Essen-Werden. .
Einen kurzen Moment der Rührung gönnte sich Sigrid Notthoff. Es blieb ihr auch nichts anderes übrig, denn aus den Händen von Dirk Bonkhoff vom Landesverband der Karnevalisten erhielt sie die höchste Ehrung, die die organisierte Narretei in Deutschland vergeben kann. Den Verdienstorden in Gold mit Brillanten packte die Vorsitzende der 1. Großen KG Völl Freud 1929 sogleich wieder in seine Schatulle. Schließlich hatte die Dame im Harlekin-Kostüm noch zu arbeiten.
Denn eine Gala in Hochzeiten der Session stellt alle Beteiligten vor logistische Herausforderungen. das Essener Stadtprinzenpaar Hans-Dieter I. und Petra III. sowie Stammgast Änne aus Dröpplingsen hatten es pünktlich zum Auftritt geschafft und gemeinsam ein Feuerwerk aus deftigem Humor und akrobatischen Einlagen abgebrannt. Schlechter sah es da um die zwei Lausbuben aus. Das Stimmungs-Duo aus dem Aachener Land lässt auf sich warten. Angespannt wird telefoniert. Heraus kommt: Die beiden wurden zugeparkt beim vorangegangenen Auftritt.

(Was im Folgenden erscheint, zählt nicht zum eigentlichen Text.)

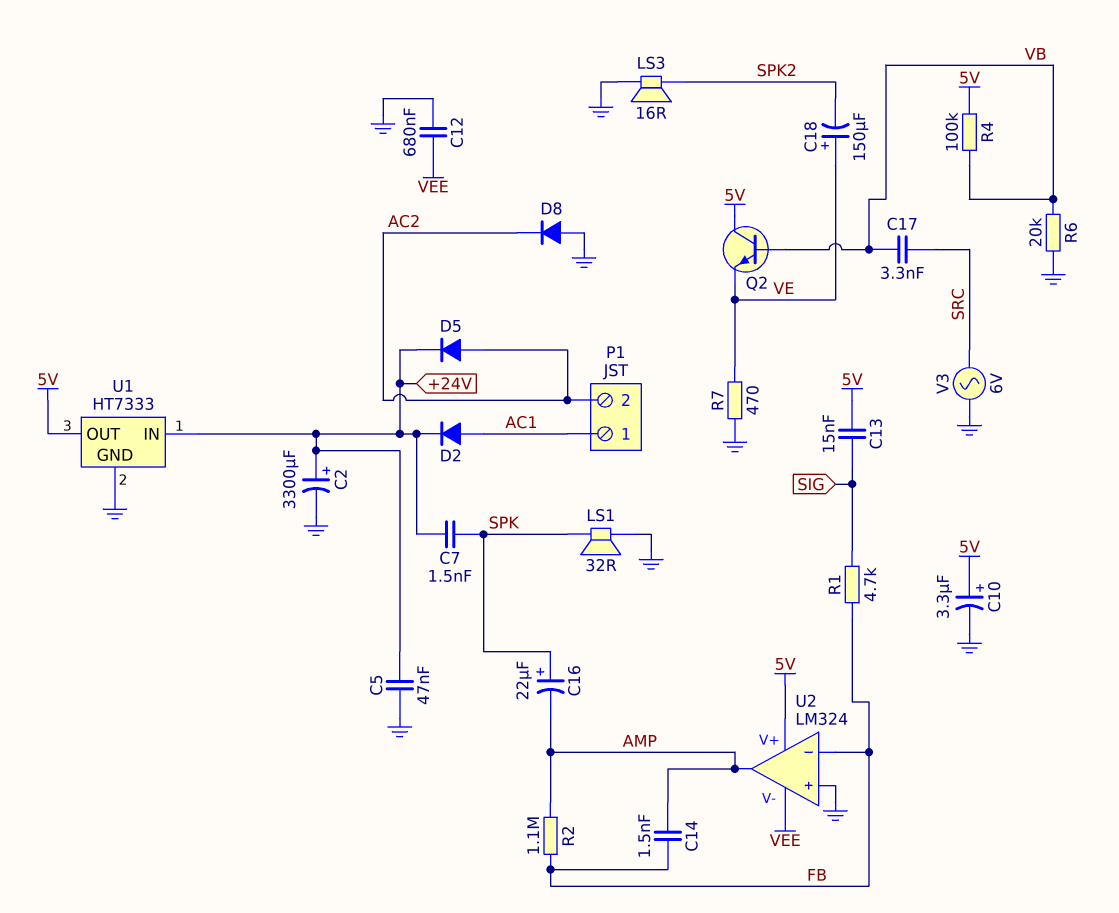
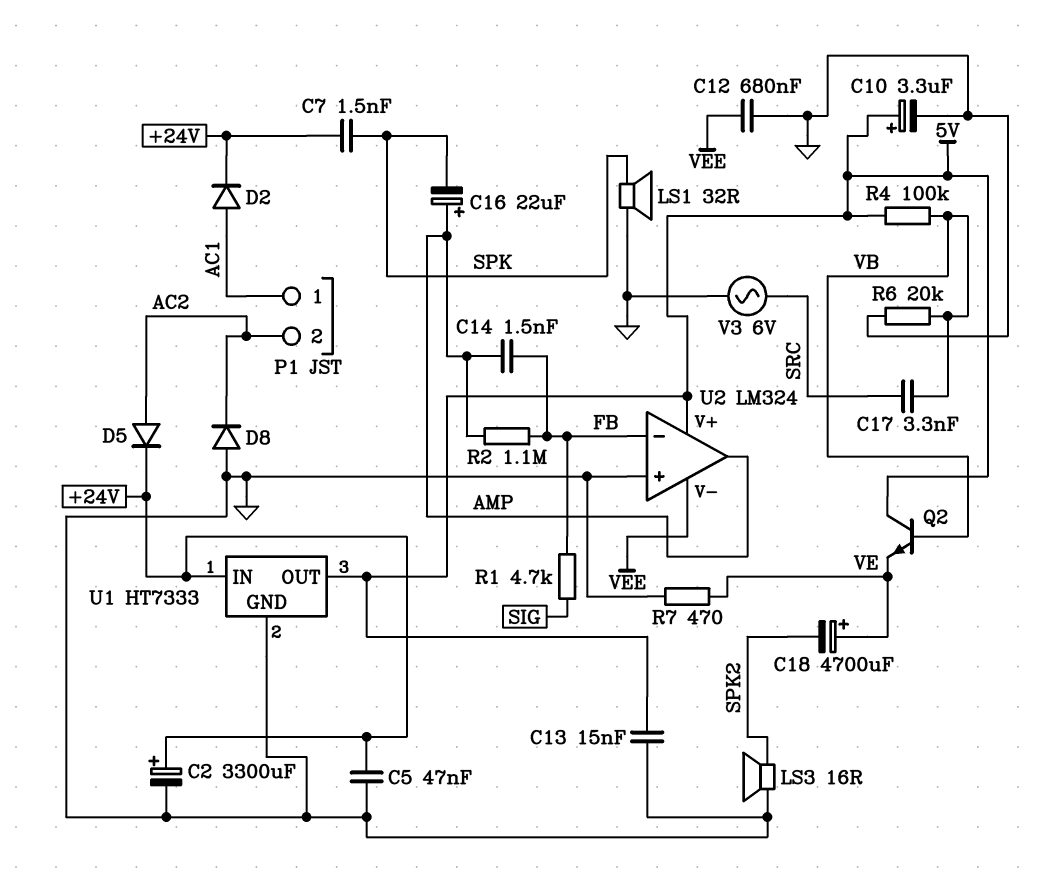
C13: 15nF (5V, SIG) -> 15nF (5V, GND)
C16: 22uF (plus SPK, minus AMP) -> 22uF (plus AMP, minus SPK)
C18: 150uF (plus VE, minus SPK2) -> 4700uF (plus VE, minus SPK2)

Atemlos stürzen sie herein, schlüpfen in ihre Kostüme, stimmen kurz die Gitarren. Sigrid Notthoff streichelt Manni und Uwe über die schultern. „Na, alles klar?“. 30 Sekunden später stehen die Profis auf der Bühne des Hespertals. Sie schmeißen sich Pointen um die Ohren und niemand kommt auf die Idee, dass sie völlig abgehetzt erst eben eingetroffen sind. Die Lausbuben haben ein großes Herz für Rentner, singen „Wochenend und Sonnenschein und dann mit dir im Altersheim...“ oder erinnern sich an wilde Zeiten, als es für sie vor der Damenwelt kein halten gab. „Ich kriege immer noch Liebesbriefe in drei Sprachen“, prahlt Uwe. Manni hält dagegen: „Ich zahle Alimente in sechs Währungen.“
Zugabe, Rakete, nix wie raus aus den Bühnenklamotten, einpacken und ins Auto. Die KG-Vorsitzende schaut noch einmal nach dem Rechten: „Ihr wart super. Mit dem Honorar hat alles geklappt?“ Statt einer Antwort gibt es eine kurze Umarmung. Manni und Uwe müssen auf die Autobahn. Zum nächsten Auftritt in Duisburg. Oder Düsseldorf?
Im schmalen Gang, den sich Kellner und Künstler teilen müssen und dabei jede Kollision vermeiden, hat längst die „Spätlese“ Aufstellung genommen. Die weibliche Senioren-Band der Völl Freud harrt in Bademänteln ihres großen Moments, während drinnen Sascha Baiers Fanfarenzug mit einem Medley Kölscher Lieder einheizt. Endlich darf die Spätlese herin. Mittendrin Sigrid Notthoff, die beim zweiten Auftritt ein Loblied auf Klosterfrau Melissengeist anstimmt und reimen darf: „Morgens Fango, abends Tango.“ Ihr Orden liegt in seiner Schatulle auf einem Tischchen neben dem Eingang. Man hat schließlich zu arbeiten.